Pedro Calderón de la Barca was a Spanish Golden Age playwright who — from the beginning of his theatrical career in the 1620s to his death in 1681 — wrote about 120 comedias and about 80 autos sacramentales. About 40 of these have been translated into English, at least three during Calderón's own lifetime; La vida es sueño (Life is a Dream), "a work many hold to be the supreme example of Spanish Golden Age drama", exists in around 20 English versions.

Early trends in translation

1600s and 1700s: cape and sword

Calderón evidently exerted no direct influence on English playwrights before 1660, although one play by John Fletcher and one by Philip Massinger are probably based to some extent on Spanish originals, and James Shirley's The Young Admiral and The Opportunity are adaptations of plays by Calderón's contemporaries Lope de Vega and Tirso de Molina respectively.

The wild success of Sir Samuel Tuke's The Adventures of Five Hours, a 1663 adaptation of a play by Spanish playwright Antonio Coello, began a fashion for Spanish adaptations on the English Restoration stage. Within 4 years, George Digby had translated 3 comedies by Calderón. After this "bubble" based on Calderón's reputation as a popular playwright, his direct influence vanishes almost entirely from the English stage for over a century.

1800s: the Spanish Shakespeare

At the beginning of the 19th century, international interest in Calderón was resurrected by August Schlegel, and English translation resumed. Now, Calderón was more often seen as a philosophical, literary, or religious — rather than a popular — dramatist.
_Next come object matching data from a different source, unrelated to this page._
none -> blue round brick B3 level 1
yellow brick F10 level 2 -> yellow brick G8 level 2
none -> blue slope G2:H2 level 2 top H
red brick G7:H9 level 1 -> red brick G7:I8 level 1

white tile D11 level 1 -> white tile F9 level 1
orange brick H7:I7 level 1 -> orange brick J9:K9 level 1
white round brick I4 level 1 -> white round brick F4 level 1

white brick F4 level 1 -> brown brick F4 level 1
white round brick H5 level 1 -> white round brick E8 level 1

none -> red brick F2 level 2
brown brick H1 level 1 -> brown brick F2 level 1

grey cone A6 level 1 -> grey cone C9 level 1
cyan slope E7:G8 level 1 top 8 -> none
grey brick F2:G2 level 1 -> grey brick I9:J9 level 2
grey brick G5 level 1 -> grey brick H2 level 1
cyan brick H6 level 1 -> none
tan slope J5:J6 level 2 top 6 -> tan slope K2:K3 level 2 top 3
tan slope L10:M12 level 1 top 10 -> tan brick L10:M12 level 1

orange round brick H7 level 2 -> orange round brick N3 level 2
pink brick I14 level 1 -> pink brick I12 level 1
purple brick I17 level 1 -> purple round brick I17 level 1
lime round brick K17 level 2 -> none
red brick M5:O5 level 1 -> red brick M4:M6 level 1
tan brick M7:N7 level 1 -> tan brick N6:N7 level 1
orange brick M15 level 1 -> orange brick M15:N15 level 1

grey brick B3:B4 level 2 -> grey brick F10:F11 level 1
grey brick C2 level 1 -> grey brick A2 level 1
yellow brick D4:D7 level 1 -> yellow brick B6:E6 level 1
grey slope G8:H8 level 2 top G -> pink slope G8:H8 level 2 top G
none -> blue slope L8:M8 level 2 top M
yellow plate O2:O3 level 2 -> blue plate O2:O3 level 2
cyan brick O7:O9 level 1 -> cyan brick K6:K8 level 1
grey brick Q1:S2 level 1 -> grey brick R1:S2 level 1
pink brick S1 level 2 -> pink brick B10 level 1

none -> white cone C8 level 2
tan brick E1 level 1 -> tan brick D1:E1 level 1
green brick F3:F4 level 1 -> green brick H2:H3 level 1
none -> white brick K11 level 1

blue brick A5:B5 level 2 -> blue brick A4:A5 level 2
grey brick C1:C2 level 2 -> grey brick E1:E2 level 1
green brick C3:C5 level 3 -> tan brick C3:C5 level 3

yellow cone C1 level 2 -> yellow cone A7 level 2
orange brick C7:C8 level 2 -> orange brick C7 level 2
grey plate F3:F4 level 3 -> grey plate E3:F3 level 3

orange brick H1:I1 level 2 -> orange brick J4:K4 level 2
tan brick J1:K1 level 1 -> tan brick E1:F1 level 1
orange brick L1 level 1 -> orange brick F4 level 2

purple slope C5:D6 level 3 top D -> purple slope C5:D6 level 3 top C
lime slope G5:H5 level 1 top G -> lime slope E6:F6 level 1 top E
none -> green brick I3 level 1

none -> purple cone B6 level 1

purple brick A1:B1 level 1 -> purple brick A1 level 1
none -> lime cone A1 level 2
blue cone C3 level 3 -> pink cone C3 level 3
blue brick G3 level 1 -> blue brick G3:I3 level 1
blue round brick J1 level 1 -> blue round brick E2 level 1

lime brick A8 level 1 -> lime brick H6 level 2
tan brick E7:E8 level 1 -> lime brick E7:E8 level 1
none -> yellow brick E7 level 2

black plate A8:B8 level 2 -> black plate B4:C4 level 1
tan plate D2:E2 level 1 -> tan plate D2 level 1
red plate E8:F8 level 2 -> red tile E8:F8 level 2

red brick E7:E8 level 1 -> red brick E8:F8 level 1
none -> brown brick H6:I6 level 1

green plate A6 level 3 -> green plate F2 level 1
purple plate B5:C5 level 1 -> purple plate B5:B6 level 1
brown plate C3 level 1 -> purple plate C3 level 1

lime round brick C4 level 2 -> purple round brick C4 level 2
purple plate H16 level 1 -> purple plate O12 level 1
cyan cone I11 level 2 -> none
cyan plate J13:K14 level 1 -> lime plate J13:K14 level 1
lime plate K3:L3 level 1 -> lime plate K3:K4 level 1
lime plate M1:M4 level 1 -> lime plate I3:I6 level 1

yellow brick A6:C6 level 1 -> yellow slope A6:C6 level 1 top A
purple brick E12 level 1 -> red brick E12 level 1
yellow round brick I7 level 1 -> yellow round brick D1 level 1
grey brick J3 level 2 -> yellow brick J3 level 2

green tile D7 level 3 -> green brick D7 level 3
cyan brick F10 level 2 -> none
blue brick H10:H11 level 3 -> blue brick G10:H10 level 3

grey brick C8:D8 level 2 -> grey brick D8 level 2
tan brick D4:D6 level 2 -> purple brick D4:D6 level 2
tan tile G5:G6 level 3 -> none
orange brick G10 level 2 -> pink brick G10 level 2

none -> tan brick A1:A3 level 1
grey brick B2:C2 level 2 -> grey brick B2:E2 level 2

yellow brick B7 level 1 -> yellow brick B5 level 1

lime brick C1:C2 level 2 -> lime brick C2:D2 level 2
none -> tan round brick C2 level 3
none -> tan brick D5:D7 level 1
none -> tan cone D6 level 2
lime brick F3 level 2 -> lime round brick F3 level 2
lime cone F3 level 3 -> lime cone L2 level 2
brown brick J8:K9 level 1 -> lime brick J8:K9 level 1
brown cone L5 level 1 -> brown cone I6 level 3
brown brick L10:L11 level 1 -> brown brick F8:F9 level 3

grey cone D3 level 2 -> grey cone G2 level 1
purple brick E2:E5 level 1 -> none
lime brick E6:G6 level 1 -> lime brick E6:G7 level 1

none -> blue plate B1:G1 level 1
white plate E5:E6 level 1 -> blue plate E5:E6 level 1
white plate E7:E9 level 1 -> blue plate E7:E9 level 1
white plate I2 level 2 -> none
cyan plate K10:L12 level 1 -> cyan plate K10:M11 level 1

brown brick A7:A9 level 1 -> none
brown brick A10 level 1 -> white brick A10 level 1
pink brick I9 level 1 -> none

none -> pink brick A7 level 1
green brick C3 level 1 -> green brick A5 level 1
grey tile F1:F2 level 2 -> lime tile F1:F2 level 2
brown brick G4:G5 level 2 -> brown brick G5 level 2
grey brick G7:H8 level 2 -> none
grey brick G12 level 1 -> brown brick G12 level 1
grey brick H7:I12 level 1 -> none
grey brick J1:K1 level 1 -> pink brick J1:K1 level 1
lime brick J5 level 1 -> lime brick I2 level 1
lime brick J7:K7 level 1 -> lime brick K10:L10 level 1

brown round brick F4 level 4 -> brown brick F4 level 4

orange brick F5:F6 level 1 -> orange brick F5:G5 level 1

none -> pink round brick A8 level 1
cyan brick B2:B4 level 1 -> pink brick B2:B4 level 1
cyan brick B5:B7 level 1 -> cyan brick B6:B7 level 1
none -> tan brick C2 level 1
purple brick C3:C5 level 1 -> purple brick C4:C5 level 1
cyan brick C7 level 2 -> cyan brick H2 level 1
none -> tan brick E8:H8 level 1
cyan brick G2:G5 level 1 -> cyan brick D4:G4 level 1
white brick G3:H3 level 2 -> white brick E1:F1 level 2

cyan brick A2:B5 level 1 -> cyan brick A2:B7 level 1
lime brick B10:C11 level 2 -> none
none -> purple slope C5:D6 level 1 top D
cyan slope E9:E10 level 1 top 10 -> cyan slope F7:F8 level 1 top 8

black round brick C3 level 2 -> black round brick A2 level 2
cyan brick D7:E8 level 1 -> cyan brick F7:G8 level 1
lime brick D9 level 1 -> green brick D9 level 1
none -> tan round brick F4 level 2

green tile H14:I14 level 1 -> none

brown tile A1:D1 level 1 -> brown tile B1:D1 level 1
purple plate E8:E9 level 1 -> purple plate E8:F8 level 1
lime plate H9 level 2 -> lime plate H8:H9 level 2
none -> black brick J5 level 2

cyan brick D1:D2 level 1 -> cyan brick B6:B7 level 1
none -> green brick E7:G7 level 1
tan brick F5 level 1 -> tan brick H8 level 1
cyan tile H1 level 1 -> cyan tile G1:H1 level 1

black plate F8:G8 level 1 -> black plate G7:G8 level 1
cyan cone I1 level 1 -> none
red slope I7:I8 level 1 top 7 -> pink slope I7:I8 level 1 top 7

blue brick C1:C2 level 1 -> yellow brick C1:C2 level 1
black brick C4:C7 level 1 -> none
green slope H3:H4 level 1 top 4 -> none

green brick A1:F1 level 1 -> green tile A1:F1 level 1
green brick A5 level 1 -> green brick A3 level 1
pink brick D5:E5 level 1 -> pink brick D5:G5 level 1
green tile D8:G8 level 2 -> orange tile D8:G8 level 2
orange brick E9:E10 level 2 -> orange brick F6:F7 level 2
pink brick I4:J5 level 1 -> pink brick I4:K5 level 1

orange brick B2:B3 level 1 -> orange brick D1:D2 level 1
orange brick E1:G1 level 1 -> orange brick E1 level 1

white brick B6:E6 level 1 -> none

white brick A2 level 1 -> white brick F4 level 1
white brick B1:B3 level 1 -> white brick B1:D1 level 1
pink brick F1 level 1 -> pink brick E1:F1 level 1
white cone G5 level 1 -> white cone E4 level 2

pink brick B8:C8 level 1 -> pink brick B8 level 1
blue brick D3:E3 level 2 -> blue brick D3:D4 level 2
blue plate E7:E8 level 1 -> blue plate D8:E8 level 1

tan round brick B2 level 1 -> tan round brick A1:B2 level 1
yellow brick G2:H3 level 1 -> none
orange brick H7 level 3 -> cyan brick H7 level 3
The two giants of 19th-century Calderón translation exhibit opposing approaches to the "Spanish Shakepeare". Edward Fitzgerald, turning Calderón into a pseudo-Elizabethan, states:

I do not believe an exact translation of this poet can be very successful… I have, while faithfully trying to retain what was fine and efficient, sunk, reduced, altered, and replaced, much that seemed not…

Denis Florence MacCarthy exhibiting a more formal "bardolotry" writes:

All the forms of verse have been preserved; while the closeness of the translation may be inferred from the fact, that not only the whole play but every speech and fragment of a speech are represented in English in the exact number of lines of the original, without the sacrifice, it is to be hoped, of one important idea.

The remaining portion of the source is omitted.